Oblate Shrine Celebrates “Year of St. Joseph”

Lowell, MA

Text by Fr. Eugene Tremblay, OMI, Photos by John Gelinas

This being the “Year of St. Joseph” celebrated throughout the universal Church, the Oblate Shrine of St. Joseph the Worker in Lowell, MA is carrying-out a series of commemorations in his honor. 

(L-R) Oblate Fathers Quilin Bouzi, Terry O’Connell (former Director of Shrine of St. Joseph) Michael Amesse, (Current Director) Cardinal Seán O’Malley, ofm. Cap, servers: Joseph Tibbetts, Samantha Wood, Lorna Wood

Fr. Michael Amesse, OMI, the Shrine’s new Director, has taken the lead in creatively planning these year-long festivities. On Saturday, May 1st, the Feast of St. Joseph the Worker, the Shrine celebrated our Patron in a special way.  The Cardinal Archbishop of Boston, Seán O’Malley, ofm. Cap, accepted Fr. Mike’s invitation to join our festivities by presiding at our Vigil Mass.  He blessed our pilgrim statue of St. Joseph which was then carried in a mini-procession into the Shrine (it will also feature prominently in several more processions through the city streets in the coming months).  His Eminence also led the congregation in the Consecration to St. Joseph at the conclusion of the Mass. In preparation for the Consecration, a Triduum had been preached by Fr. Ron Meyer, OMI, expounding on the virtues of St. Joseph as a laborer – participants having been encouraged to bring the “tools of their trades” to each evening’s service for a blessing of themselves and the implements of their employment.  A previous Triduum leading up to the March 19th Feast of St. Joseph was preached by Fr. John Hanley, OMI centering on the joys and sorrows of St. Joseph.

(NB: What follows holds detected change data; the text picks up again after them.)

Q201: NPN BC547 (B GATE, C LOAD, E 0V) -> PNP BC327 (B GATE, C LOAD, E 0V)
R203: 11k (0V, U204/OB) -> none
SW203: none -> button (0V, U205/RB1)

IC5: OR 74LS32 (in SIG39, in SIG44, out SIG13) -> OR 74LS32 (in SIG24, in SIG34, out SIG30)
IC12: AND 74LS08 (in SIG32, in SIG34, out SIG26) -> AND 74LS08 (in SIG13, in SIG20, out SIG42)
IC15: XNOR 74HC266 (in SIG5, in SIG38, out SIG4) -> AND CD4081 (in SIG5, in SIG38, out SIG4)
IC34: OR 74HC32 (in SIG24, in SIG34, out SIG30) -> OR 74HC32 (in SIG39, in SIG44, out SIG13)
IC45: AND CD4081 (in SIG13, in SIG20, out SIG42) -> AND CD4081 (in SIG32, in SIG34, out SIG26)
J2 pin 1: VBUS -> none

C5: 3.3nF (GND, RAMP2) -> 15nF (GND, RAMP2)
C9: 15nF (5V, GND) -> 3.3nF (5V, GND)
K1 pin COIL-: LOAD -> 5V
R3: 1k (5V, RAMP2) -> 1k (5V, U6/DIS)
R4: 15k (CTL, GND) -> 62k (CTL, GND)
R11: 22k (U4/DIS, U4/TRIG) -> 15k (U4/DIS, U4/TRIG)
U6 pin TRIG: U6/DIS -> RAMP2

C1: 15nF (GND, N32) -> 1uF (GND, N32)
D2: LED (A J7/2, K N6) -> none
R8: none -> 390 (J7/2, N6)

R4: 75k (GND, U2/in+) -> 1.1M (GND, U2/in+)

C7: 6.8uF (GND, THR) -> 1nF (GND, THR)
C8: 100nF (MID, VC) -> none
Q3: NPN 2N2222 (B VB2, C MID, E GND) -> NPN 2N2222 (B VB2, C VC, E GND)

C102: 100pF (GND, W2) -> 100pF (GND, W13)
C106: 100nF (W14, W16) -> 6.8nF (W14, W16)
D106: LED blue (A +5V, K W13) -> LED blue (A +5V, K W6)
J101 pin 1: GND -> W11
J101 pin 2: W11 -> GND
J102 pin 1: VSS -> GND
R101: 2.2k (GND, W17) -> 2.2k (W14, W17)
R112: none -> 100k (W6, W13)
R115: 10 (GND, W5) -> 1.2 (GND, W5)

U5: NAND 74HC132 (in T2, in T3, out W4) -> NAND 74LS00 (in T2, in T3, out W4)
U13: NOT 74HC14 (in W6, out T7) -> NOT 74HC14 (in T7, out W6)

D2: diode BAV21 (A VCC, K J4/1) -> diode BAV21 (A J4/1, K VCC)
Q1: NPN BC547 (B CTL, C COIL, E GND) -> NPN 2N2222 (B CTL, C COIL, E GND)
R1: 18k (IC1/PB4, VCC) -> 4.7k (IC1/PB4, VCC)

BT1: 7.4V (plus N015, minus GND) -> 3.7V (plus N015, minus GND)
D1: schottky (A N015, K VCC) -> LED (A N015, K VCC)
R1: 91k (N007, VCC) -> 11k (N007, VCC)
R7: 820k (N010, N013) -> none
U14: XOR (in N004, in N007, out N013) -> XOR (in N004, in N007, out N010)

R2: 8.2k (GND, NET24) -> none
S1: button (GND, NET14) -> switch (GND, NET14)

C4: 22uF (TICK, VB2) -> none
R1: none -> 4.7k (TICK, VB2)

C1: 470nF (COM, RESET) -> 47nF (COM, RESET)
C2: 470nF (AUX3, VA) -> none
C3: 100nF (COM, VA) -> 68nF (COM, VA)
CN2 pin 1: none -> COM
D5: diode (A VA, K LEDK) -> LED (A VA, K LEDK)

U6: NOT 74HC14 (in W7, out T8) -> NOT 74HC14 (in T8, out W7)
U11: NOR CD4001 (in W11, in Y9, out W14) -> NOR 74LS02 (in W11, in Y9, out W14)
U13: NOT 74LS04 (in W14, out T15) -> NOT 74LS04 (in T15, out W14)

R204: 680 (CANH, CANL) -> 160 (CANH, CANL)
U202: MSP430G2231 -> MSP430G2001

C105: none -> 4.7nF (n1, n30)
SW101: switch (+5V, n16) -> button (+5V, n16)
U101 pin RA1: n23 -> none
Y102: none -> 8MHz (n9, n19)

Representatives of Lowell’s first responders processed with the pilgrim Statue of St. Joseph, Fire Dept. Deputy Chief Robert Bean is 2nd from left, Captain Brett Darling is 2nd from right. Police officers were not identified

Representatives of the city’s First Responders had an active role in our Mayday celebration – embodying Joseph-like roles as guardians and protectors.  Leaders of the Lowell Fire Department and Police Department carried the pilgrim statue of St. Joseph and were given a special blessing by the Cardinal in the course of the Liturgy.  Our celebration drew some 175 congregants who gathered in the Shrine (the max allowed in our 500 seat capacity venue) as per Covid protocols.The celebration of the worldwide Josephite sesquicentennial is enhanced at the Shrine of St. Joseph the Worker because of singular objects of devotion located here: one is a unique stained-glass window depicting St. Joseph as the Patron of the Universal Church.  The window, dedicated in 1964 to St. Joseph as the Patron of the Universal Church, presaged the more ecumenical times in which we now live.  Depicted in the window is St. Joseph casting beams of paternal affection and protection toward St. Peter’s Basilica in Rome, toward St. Joseph the Worker Shrine in Lowell, as well as toward nearby Holy Trinity Orthodox Church and a representative Protestant church, thereby encompassing the larger Christian community of Lowell.A second venerable object of devotion is St. Joseph’s is life-size statue – an image that originally graced the sanctuary in the former parish church of St. Joseph built by Oblate Father André Garin in the 1860’s – it has been  completely restored and is now fittingly installed in a guardian position as one enters the reconfigured Shrine of today.The newly blessed pilgrim statue of St. Joseph will add to the Shrine’s array of devotional images of our Patron – it will be incorporated in future commemorations and will be installed in a permanent place of honor in our Conference Hall.Streamers emblazoned with the invocations from the Litany of St. Joseph now grace the pillars of the Shrine and will be mounted on stanchions to accompany our pilgrim statue during up-coming processions in the city streets – planned for June and August.